Muhtar olan baş zanlı amcanın ya da aileden birilerinin Hüda Par’la ilgisi olduğu söylendi ama o konuya pek girilmedi.

(Son seçim sonuçlarında AKP  yüzde 65, DEM parti yüzde 21, Hüda Par yüzde 10, YRP yüzde 3 oy almıştı.)

Bir ara bazı tarikat bağlantılarından söz edildiyse de, o konu da fazla uzamadı.

Ancak, -nedense- bir süre için için sosyal medyada trol akını yaşandı.

Trol akınının saldırıları iki konuda yoğunlaşıyordu:

Birincisi, böyle bir cinayetin hiçbir şekilde kuran kursuyla, Hüda Par’la ya da dini tarikatlarla ilişkili olamayacağı yönünde idi.

İkinci konu ise, birlikte içki içen bir kadın ve adamın resminin altına “asıl çocuk tecavüzünü bu kemalistler yapıyor;  “günlerdir Narin olayını diline dolayanlar bundan niye bahsetmiyor” şeklindeki lüzumsuz yaklaşımdı.( Gerçekten lüzumsuz muydu, yoksa bir planın parçası mıydı belli değil!)

Sonunda Narin’in ailesi yazılı bir açıklama yapıp , “ ailemizden biri bunu yapmış olamaz. Ailemizi karalayalar dış güçler ve yerli uzantılarıdır”  şeklinde siyasal polemiği andıran  tuhaf sözler etti.

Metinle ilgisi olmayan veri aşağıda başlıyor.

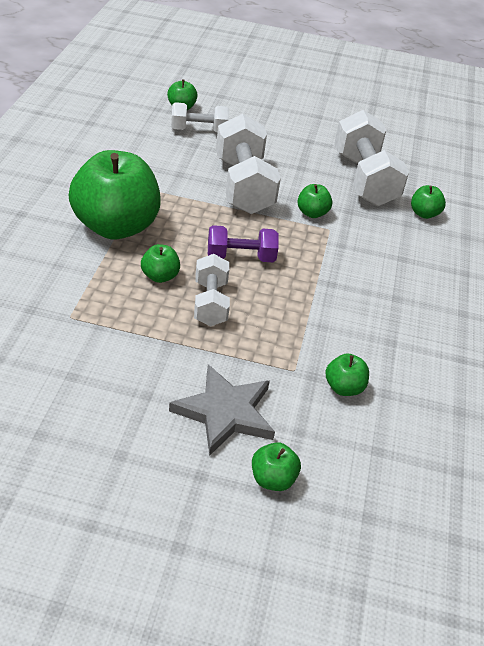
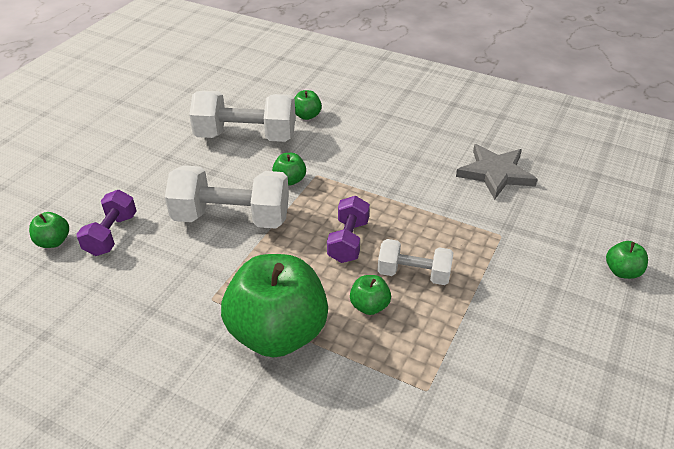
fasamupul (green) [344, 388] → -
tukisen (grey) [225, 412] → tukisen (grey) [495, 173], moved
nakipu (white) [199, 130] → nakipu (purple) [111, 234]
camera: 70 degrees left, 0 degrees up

Düzgün  cümlelerle kaleme alınan bu metni aile içinden “kimin” yazdığı da doğal olarak kamuoyunun merakını celbetti

Narin’in katili hala bulunmadı ve susularak ya da konuşulursa yalan söylenerek,  kafalar karıştırılmak suretiyle birileri kollanmaya çalışılıyor.

Katilin bulunmasının, bu yollarla engellenmeye çalışıldığı görüntüsü var ortada ve bu görüş kamuoyunda neredeyse ortak kanaat halini almış durumda.

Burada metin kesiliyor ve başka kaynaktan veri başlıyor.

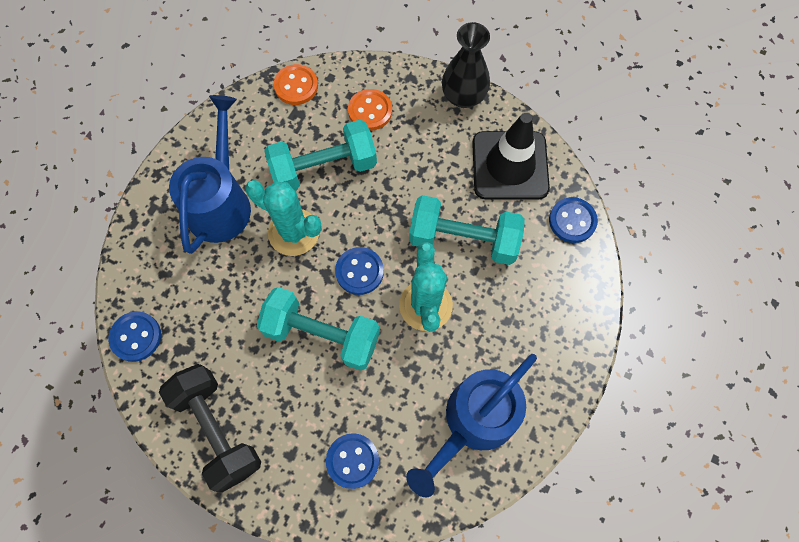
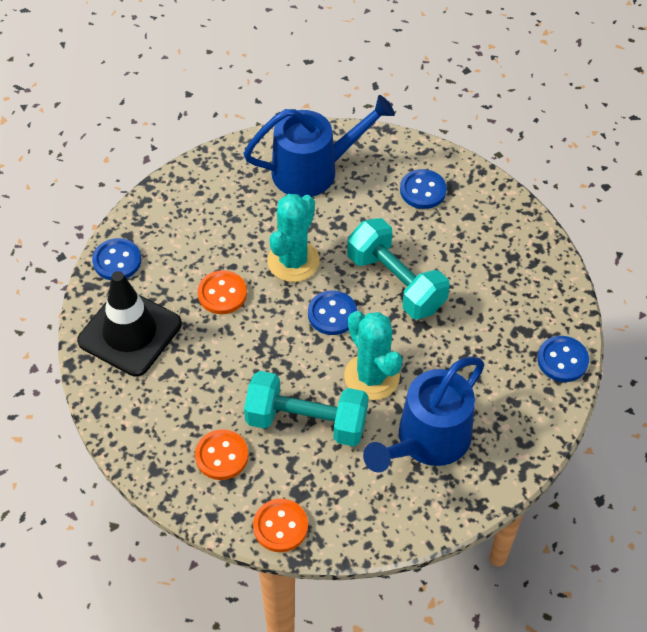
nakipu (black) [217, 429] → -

Bu görünüm, cinayeti çözmeye çalışan devlet güçlerine ya da olayın duyulmasından itibaren ayakta olan kamuoyuna karşı bir meydan okuma görünümüdür.

*         *         *

Bu arada, Narinciğin cenazesinde çok tehlikeli bir başka “ideolojik” meydan okuma görüntüsü, adeta kamuoyunun gözünün içine sokulmuştur.

Sekiz yaşında, oyun çağından çıkmasına daha yıllar olan kızımızın tabutuna gelinlik duvağı konulmuştur.

Gelinlik duvağının beklenmedik şekilde hayatını kaybetmiş evlenme çağına gelmiş genç kızların tabutuna konması sıkça görülür.

Lakin bu kızların çok büyük çoğunluğu yirmili yaşlardadır.

Gelecek hayalleri kuran genç kızların , bu hayallerine ulaşamadıklarının ifadesidir bir yerde.

Ailelerini tercihiyle yapılan duygusal, romantik bir yaş tutma eylemidir.

Yasalara göre hem erkeklerin, hem kızların evlenme yaşı 18’dir.

Ancak, ebeveyn rızasıyla 16-17 yaşlarında  “mahkeme kararıyla” evlenmeye izin verilebilir.

15 yaş ve daha küçük yaşlarda evlenmek yasaktır.

Sekiz yaşında bir çocuğun aklına evlenmek gelmez ve o yaşta çocuğa bunu çağrıştıracak şekilde telkinde bulunulması, en azından etik dışıdır.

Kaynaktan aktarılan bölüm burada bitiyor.